The Medical Device Tax and Cynical Assumptions
When the U.S. Senate, in the course of adopting a budget resolution, overwhelmingly passed an amendment to repeal the Affordable Care Act’s medical device tax, Washington did what it does so well. It reacted with cynicism.
As David Weigel wrote in his Slate post, “Why Did Liberals Kill the Medical Device Tax?” the repeal vote could be considered a freebie. It was attached to a non-binding budget resolution and will not actually repeal the tax. That would have to be done in separate legislation. As Weigel and other skeptics portray it, this was a way for lawmakers to toss a bone to the medical device industry without actually doing anything of real consequence.
I think, though, that there’s another way to look at this vote. Let’s recall how the Affordable Care Act was created in the first place. It didn’t go through normal legislative channels. The Senate passed its version of the bill, and many Senators admitted it contained provisions they didn’t like, but they assumed it would be fixed in a Senate-House conference committee. That conference committee didn’t happen, though. Rather than risk another Senate vote, which would have been problematic after Senator Ted Kennedy’s seat was taken by Republican Scott Brown, the House simply passed the flawed Senate bill and sent it to the President, warts and all.
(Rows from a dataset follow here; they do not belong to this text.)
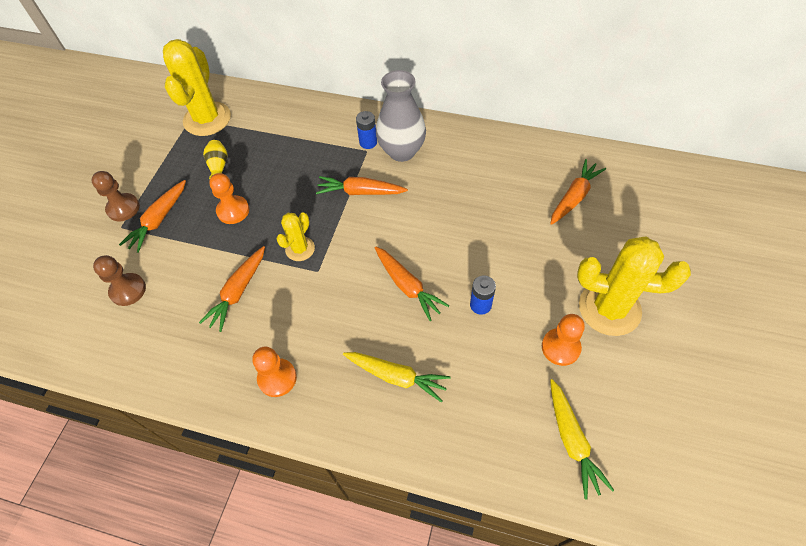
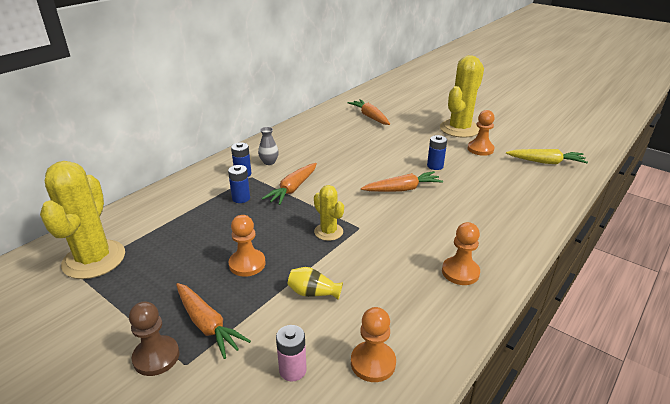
camera: 70 degrees left, 25 degrees down
(128, 290) = (292, 370): brown pawn -> pink battery
(145, 339) = (373, 363): none -> orange pawn
(207, 119) = (94, 259): yellow cactus -> yellow cactus turned 60 degrees clockwise
(219, 166) = (175, 263): yellow vase -> yellow vase (313, 293)
(238, 292) = (352, 279): orange carrot -> none
(325, 161) = (241, 198): none -> blue battery
(396, 376) = (480, 212): yellow carrot -> none
(402, 151) = (269, 162): grey vase -> grey vase, size x0.47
With full implementation growing closer, let’s give Congress the benefit of the doubt and say it is now trying to fix some of the law’s more egregious problems, the medical device tax being one of them. The Senate budget amendment may not have been binding, but it could also be the precursor to an actual measure getting rid of a provision that is already killing jobs in a medical innovation sector that has heretofore been creating them.